Daily Decoration: the magi

Playmobil figures representing the three kings plus camel surveying a scene dominated by a cardboard shoebox

So here we are. I feel more kinship with the Magi than with anybody else in the nativity set: you spend a long, long time getting anywhere, and you go to the wrong place, and then you finally get there and you’re only just in time, everyone else has packed up and gone home, and you get maybe a day before you get put back in your box and put away. And then you do the whole thing again next year. (I wrote a poem about that a few years ago.)

I was thinking this evening about the gifts that the Magi bring: the gold, frankincense, and myrrh. In the primary school nativity plays I participated in they were represented by cardboard boxes covered in shiny paper. It doesn’t go very far in conveying the weight and gleam of gold, the heavy scent of myrrh or frankincense; it doesn’t do much more than the plastic containers the Playmobil figures are carrying.

This Advent I – along with much of the rest of the Church of England, no doubt – read Music of Eternity, a curated and adapted collection of writing by Evelyn Underhill, the twentieth century mystic. I found it, by turns, thought-provoking, gently challenging, and really quite difficult, and at some point it managed to press some buttons which then stayed pressed all the way through Christmas. I’m not sure it was even the fault of the book; it just managed to convey to me the impression that there is a right way and there is a wrong way, and you, not doing it the right way, are doing it the wrong way. And that took me back to all the churches that have not been the right church for me, but which managed to convey me that I was doing it wrong. Whatever it was.

Evelyn Underhill talks a lot about being self-oblivious and, while I know in my head what she was getting at, me attempting to be self-oblivious summons a persona who really shouldn’t be running the show. (The key word here is, of course, attempting, but this was the kind of response that I observed myself having.) She ran it from when I was about fourteen up until my late twenties, and it was very tiring being her. She was always trying to fit in, she was always trying to be right. She was trying to please, she was trying to protect, but the only way she knew how to protect was to suppress (herself and others) and she did as much damaging suppressing as she would have done by leaving people unprotected. And she ran on weapons grade, grudging, effort. She was trying. She really was trying. She was very trying.

One of the most humbling and delightful discoveries of the last decade has been that God isn’t at all interested in her. God is interested in me. And other people have seen through her to me, and liked me. One of the things that I discovered when I stopped putting all my energy into being her was that other people also had trouble with not being XYZ enough, whatever XYZ was for them, and actually admitting to being human and having trouble with stuff was a far better way to make friends than whatever it was I’d been trying before.

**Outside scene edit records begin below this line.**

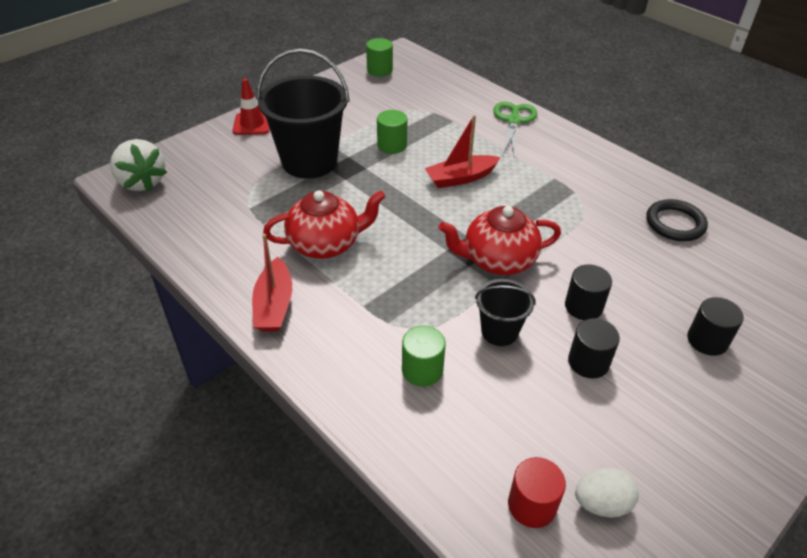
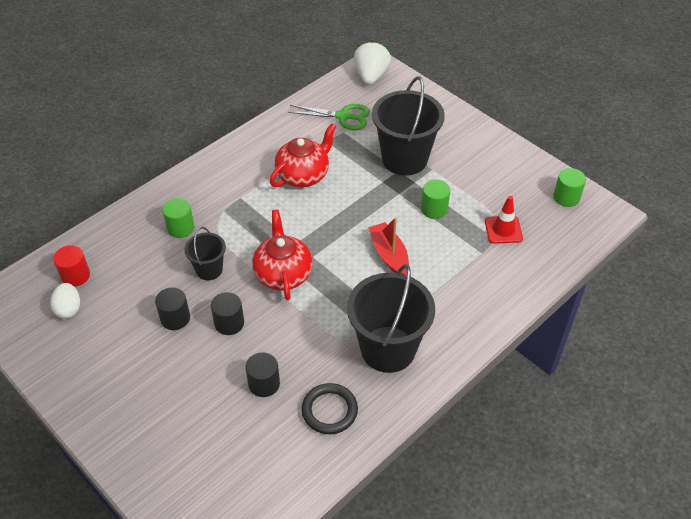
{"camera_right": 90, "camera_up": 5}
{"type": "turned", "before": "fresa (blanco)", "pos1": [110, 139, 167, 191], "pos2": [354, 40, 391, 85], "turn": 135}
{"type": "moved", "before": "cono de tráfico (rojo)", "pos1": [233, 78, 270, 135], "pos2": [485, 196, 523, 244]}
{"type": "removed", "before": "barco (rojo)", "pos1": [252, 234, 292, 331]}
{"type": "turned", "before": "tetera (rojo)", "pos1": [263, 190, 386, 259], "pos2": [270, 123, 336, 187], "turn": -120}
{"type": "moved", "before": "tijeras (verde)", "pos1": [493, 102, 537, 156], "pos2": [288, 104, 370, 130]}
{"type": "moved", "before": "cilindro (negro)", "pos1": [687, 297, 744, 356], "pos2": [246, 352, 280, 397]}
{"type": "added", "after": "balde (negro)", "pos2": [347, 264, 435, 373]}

The trouble is that when this persona gets hold of an idea like being self-oblivious as something that is desirable to be, and sees the current-me, who has a much better idea of who she is, well, there’s trouble. Because I can’t be doing with her yelling you’re doing it wrong!!!! at me all the time, I haven’t been doing much at all. And probably I should have a conversation with her and see if she wouldn’t rather be off-duty with a pile of comics and a glass of lemonade, because she shouldn’t have had to be on duty all those years, that wasn’t fair, but I’ve only just recognised her modus operandi.

Anyway, she quietened down this evening, maybe just because I went to church. Epiphany. We got there. Just in time. (Metaphorically, that is. Literally I had five minutes to spare.) And I thought about how tactile, how sensory, the gifts of the Magi were. How very material the Incarnation is. That, while I can conceive of a reality that is so real that compared to it flesh and blood is plastic and gold and myrrh are cardboard boxes, I can only get there through this reality. The way in for me is through who I am and through what is there.

3 thoughts on “Daily Decoration: the magi”

  1. I appreciate this post on many levels Kathleen. I’ve always been grateful for those epiphanies that arise, gentled by grace but shifting everything. May the new year bring many blessings for all of us.